According to Bamidele, a critical review of the earlier passed version of the bill showed that the extended notice timeline might inadvertently fix the elections within a sensitive religious period, potentially affecting voter turnout, logistics, stakeholder participation, and overall electoral credibility.

The upper chamber rescinded its earlier decision and recommitted the bill to the Committee of the Whole, where it adopted the revised provision mandating INEC to publish election notices not later than 300 days before the date appointed for an election.


INEC had already fixed February 20, 2027, for the presidential and National Assembly elections and March 6, 2027, for governorship and state assembly polls. Chairman of the Senate Committee on Electoral Matters, Simon Lalong, clarified that the current INEC leadership did not deliberately align the dates with Ramadan, noting that the election timetable template from 2019 to 2031 was established under former INEC Chairman Mahmood Yakubu.

Beyond the timeline adjustment, the Senate also retained a contentious proviso in Clause 60 allowing manual transmission of election results where electronic transmission fails due to network challenges.


Senator Enyinnaya Abaribe raised a point of order and demanded a division on Clause 60(3), objecting to the retention of the manual transmission fallback.

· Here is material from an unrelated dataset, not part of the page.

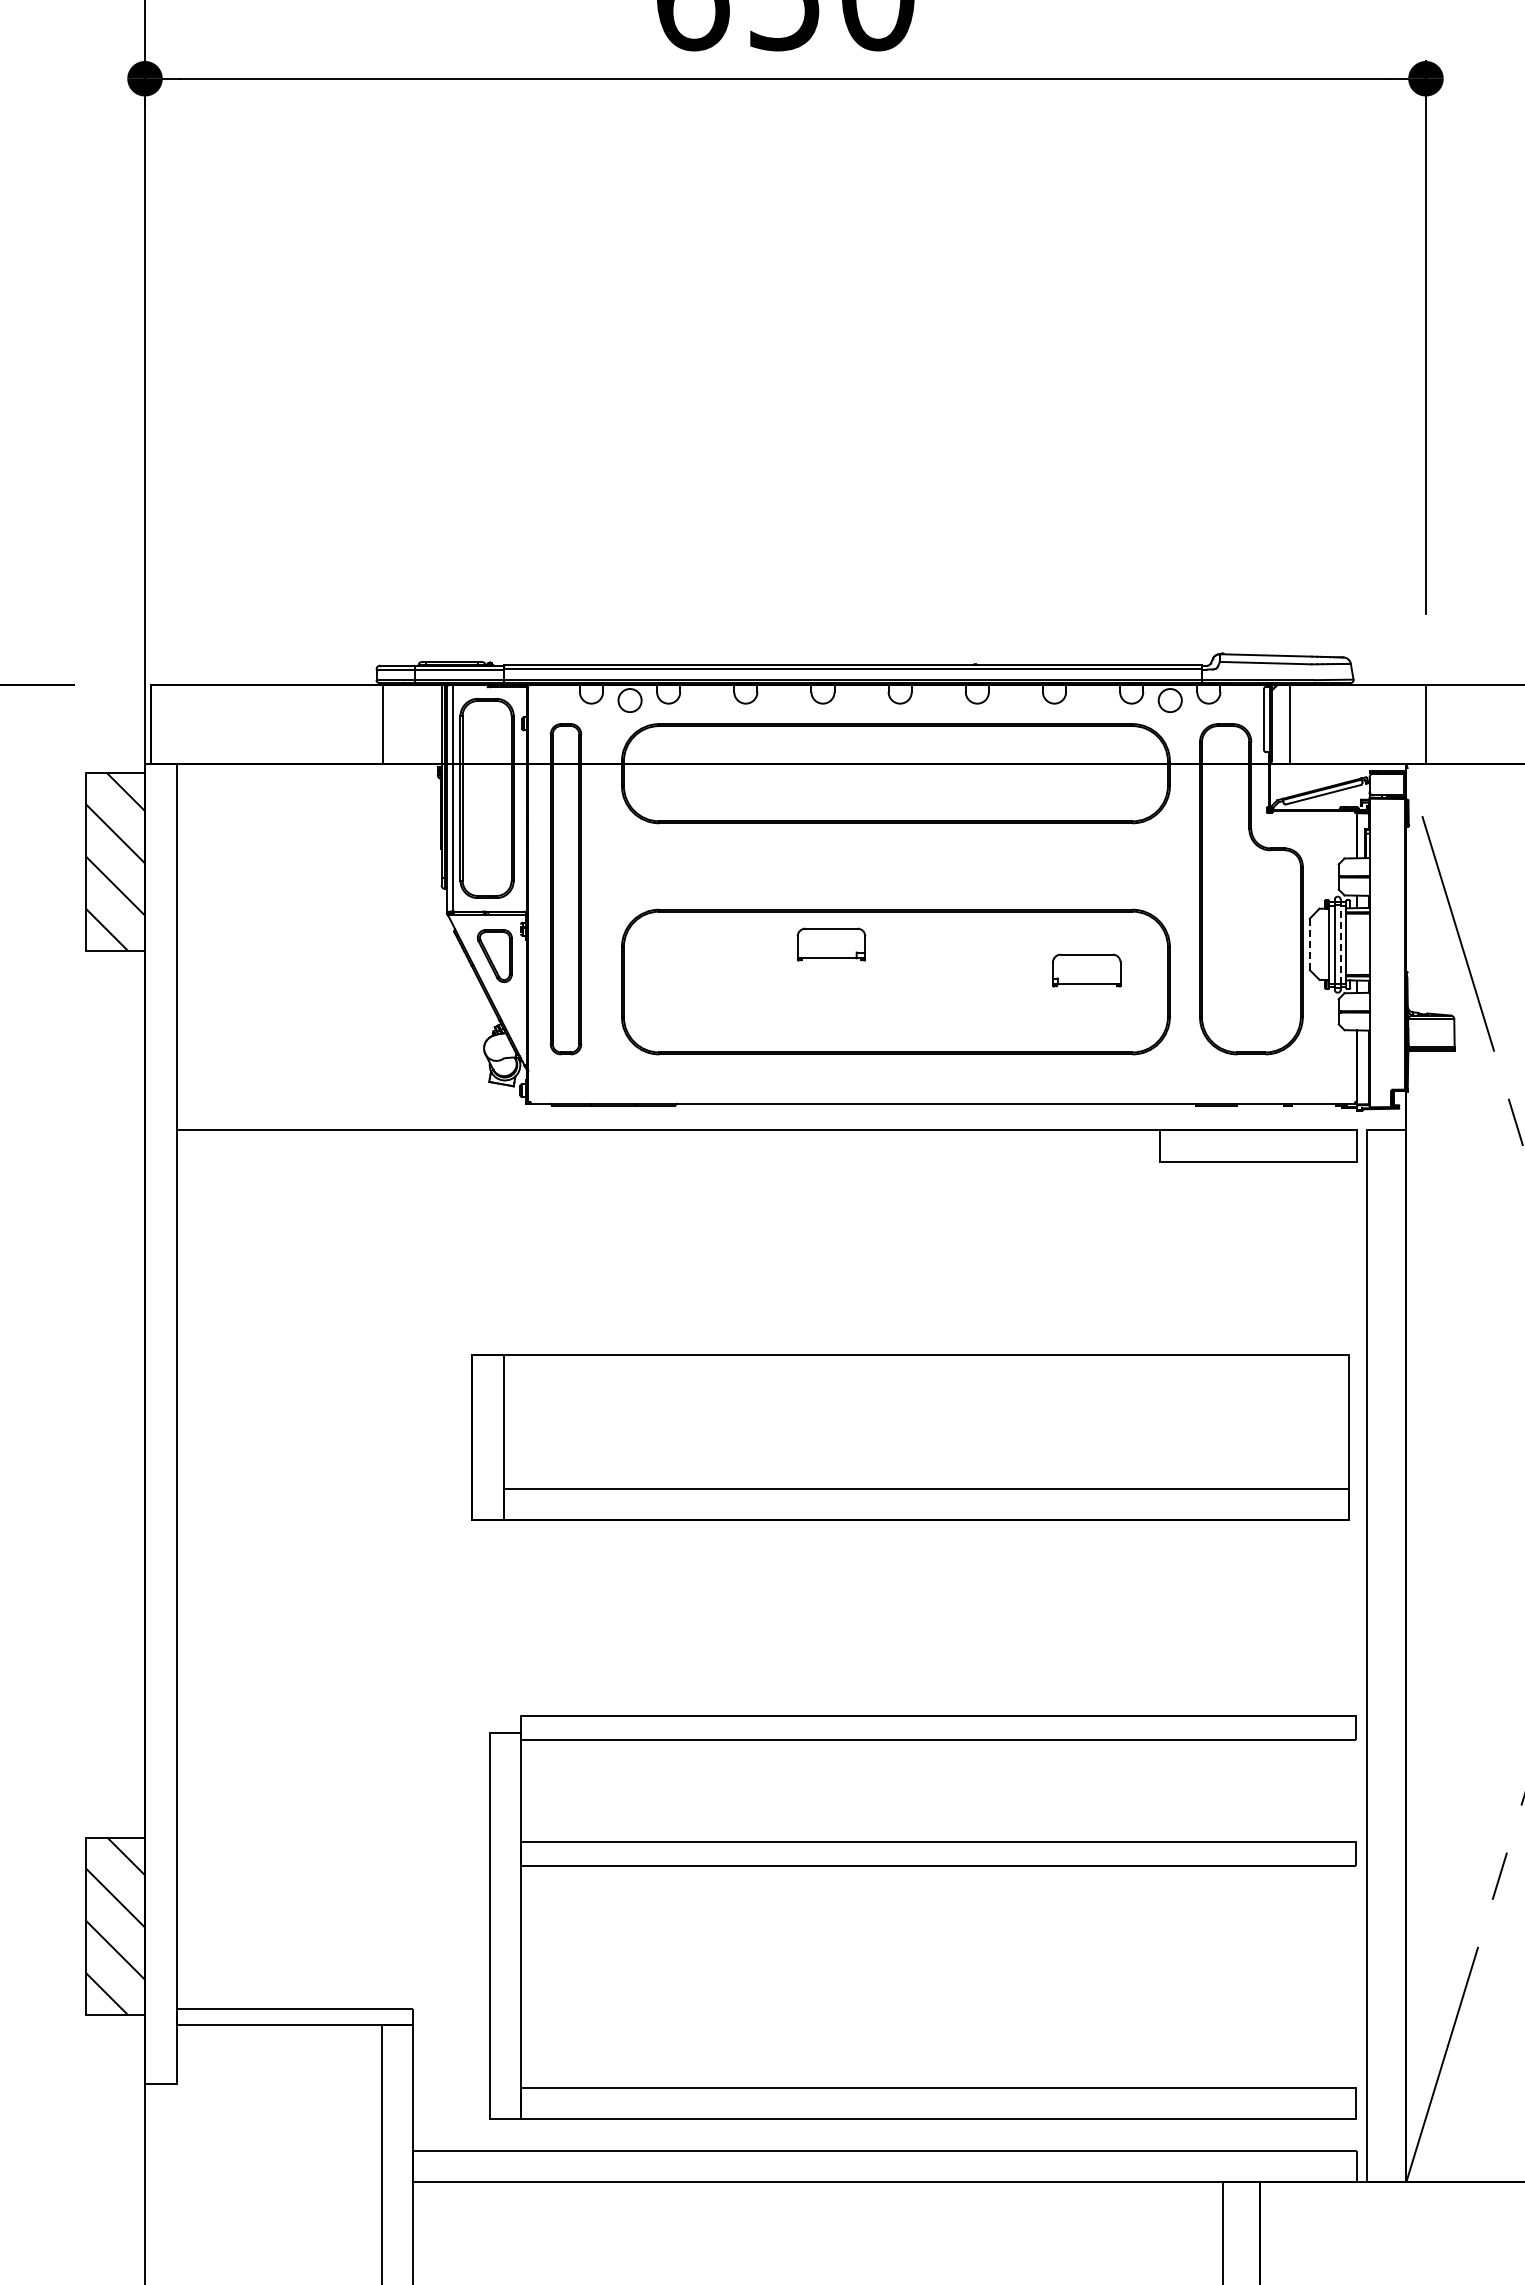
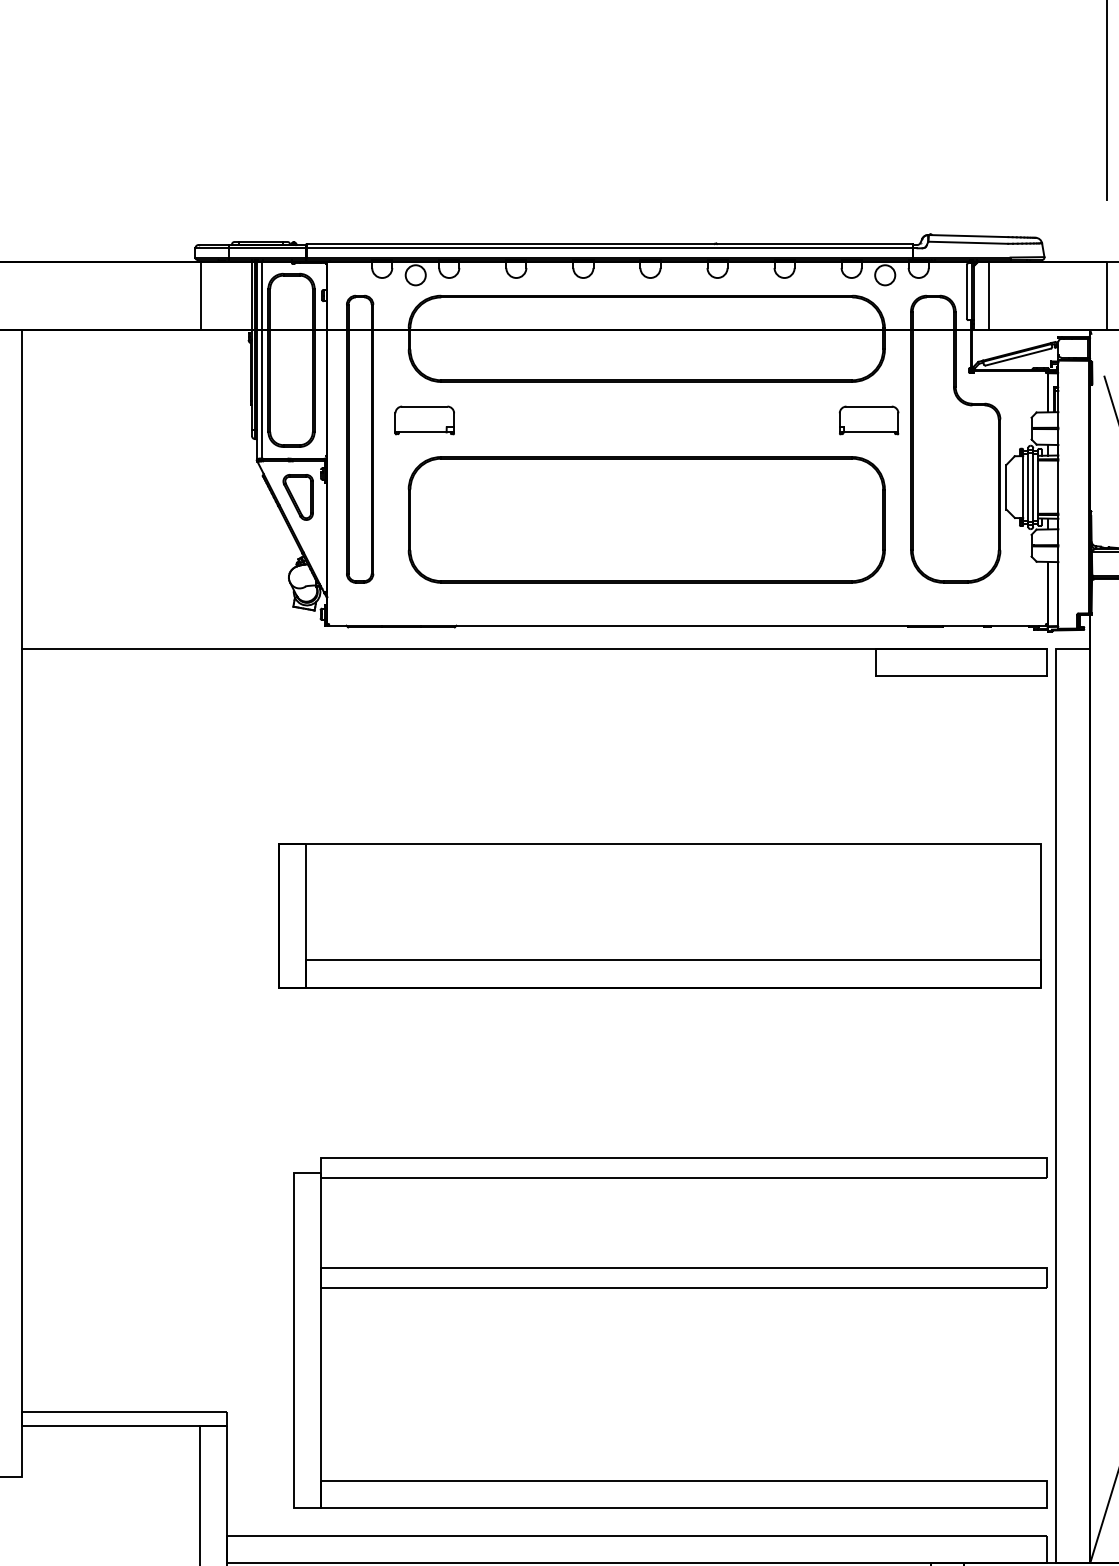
part: (831, 944) -> (424, 420), moved
line: (1309, 944) -> (1006, 487), dashed -> solid
line: (1340, 944) -> (1033, 487), dashed -> solid
part: (1086, 970) -> (868, 420), moved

However, following a voice vote and physical count directed by Senate President Godswill Akpabio, 55 senators voted in favour of retaining the proviso, while 15 opposed it.

Declaring the outcome, Akpabio said those who supported the clause “had just saved Nigeria’s democracy,” reinforcing the chamber’s position that while electronic transmission remains permissible, the duly signed Form EC8A will serve as the primary source of results in the event of network failure.

The Senate subsequently passed the Electoral Act (Repeal and Re-enactment) Bill, 2026, as amended.


The development sets the stage for potential adjustments to the 2027 election timetable, pending concurrence by the House of Representatives and presidential assent, as debate over the balance between technological reforms and practical contingencies continues to shape Nigeria’s electoral framework.